O insólito da história de Frida é que nas últimas horas não apenas funcionários de primeiro escalão da Marinha se referiram a ela, mas o próprio secretário de Educação, Aurelio Nuño, disse na quinta-feira que os pais da menina não estavam nas imediações da escola. O oficial maior da Secretaria da Marinha, almirante José Luis Vergara, deu na quarta-feira detalhes de onde a menor se encontrava e da estratégia para chegar até ela.
Telespectadores de todo o país ficaram antenados na cobertura do drama pela única emissora autorizada a entrar no perímetro da escola desabada. Outros veículos de comunicação ficaram à mercê de relatos de socorristas e voluntários na saída do local. As notícias sobre a garota presa levaram a doações de guindastes, vigas de sustentação e ferramentas elétricas.
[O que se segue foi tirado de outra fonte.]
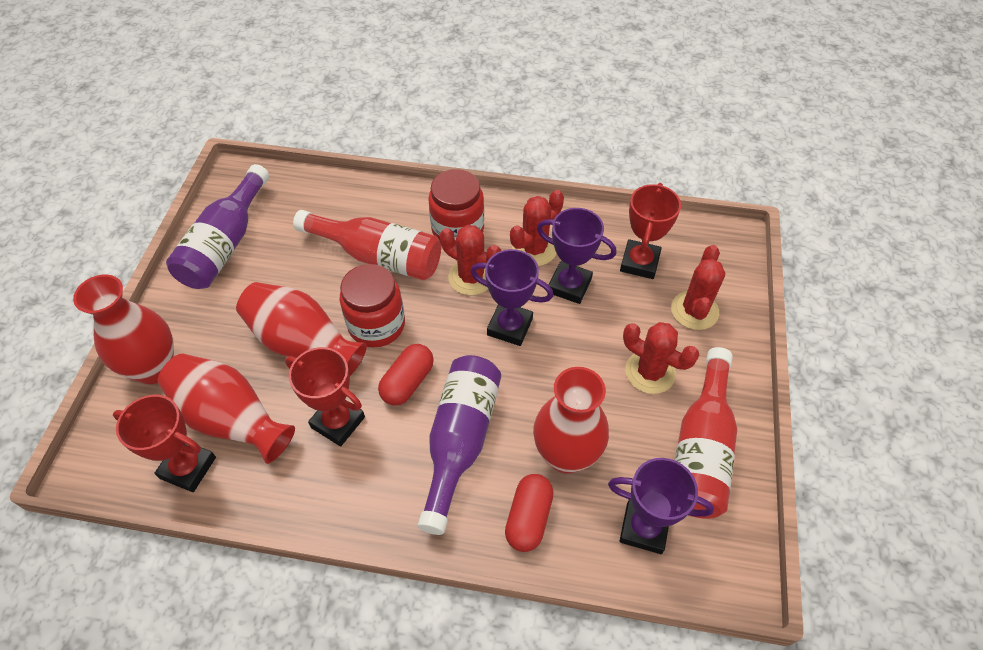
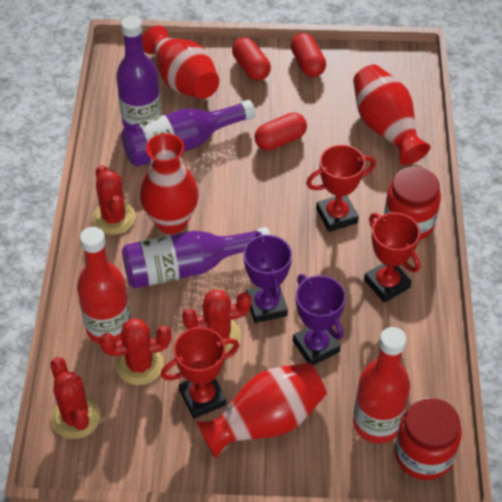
purple bottle: 2 -> 3
purple trophy: 3 -> 2
red capsule: 2 -> 3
Os pedidos de ajuda foram rapidamente atendidos com base na urgência de resgatar crianças. Não está claro se a concentração dos trabalhos de resgate na escola afetaram outras operações simultâneas nos diversos outros locais abalados pelo terremoto na capital mexicana.
Fato é que, apesar de toda a tecnologia trazida à escola, incluindo dispositivos de imagem térmica, sensores e câmeras remotas, não foi visto nenhum sinal de vida.
"Não acho que houve má fé", disse o analista de segurança Alejandro Hope. "Você quer acreditar que ainda há crianças vivas lá embaixo."
Operando com pouco sono e confiando em doações de alimentos e ferramentas, socorristas se envolveram emocionalmente com a história, e a emoção que ela forneceu pode ter sido a única coisa que os mantinha trabalhando, apesar da exaustão.
Olhando para trás, a história da garota Frida Sofia teve alguns pontos suspeitos desde o início. Autoridades não conseguiram localizar familiares, e nenhuma garota com esse nome frequentava a escola. O mal-entendido pode ter repercussões políticas: Aurelio Nuño, atualmente secretário da Educação, mas muitas vezes mencionado como possível candidato presidencial, contou a história da menina desaparecida repetidamente.
Algo semelhante ocorreu em 1985, quando um terremoto de magnitude 8 matou cerca de 10 mil pessoas. Na época, a mídia relatou que um menino de nove anos foi localizado sob os escombros alguns dias depois do tremor de 19 de setembro, exatos 32 anos antes do sismo desta semana. Socorristas se mobilizaram num grande esforço, mas aparentemente o menino nunca existiu. "Isso gerou raiva contra aqueles que espalharam a história", lembra o analista de segurança Alejandro Hope.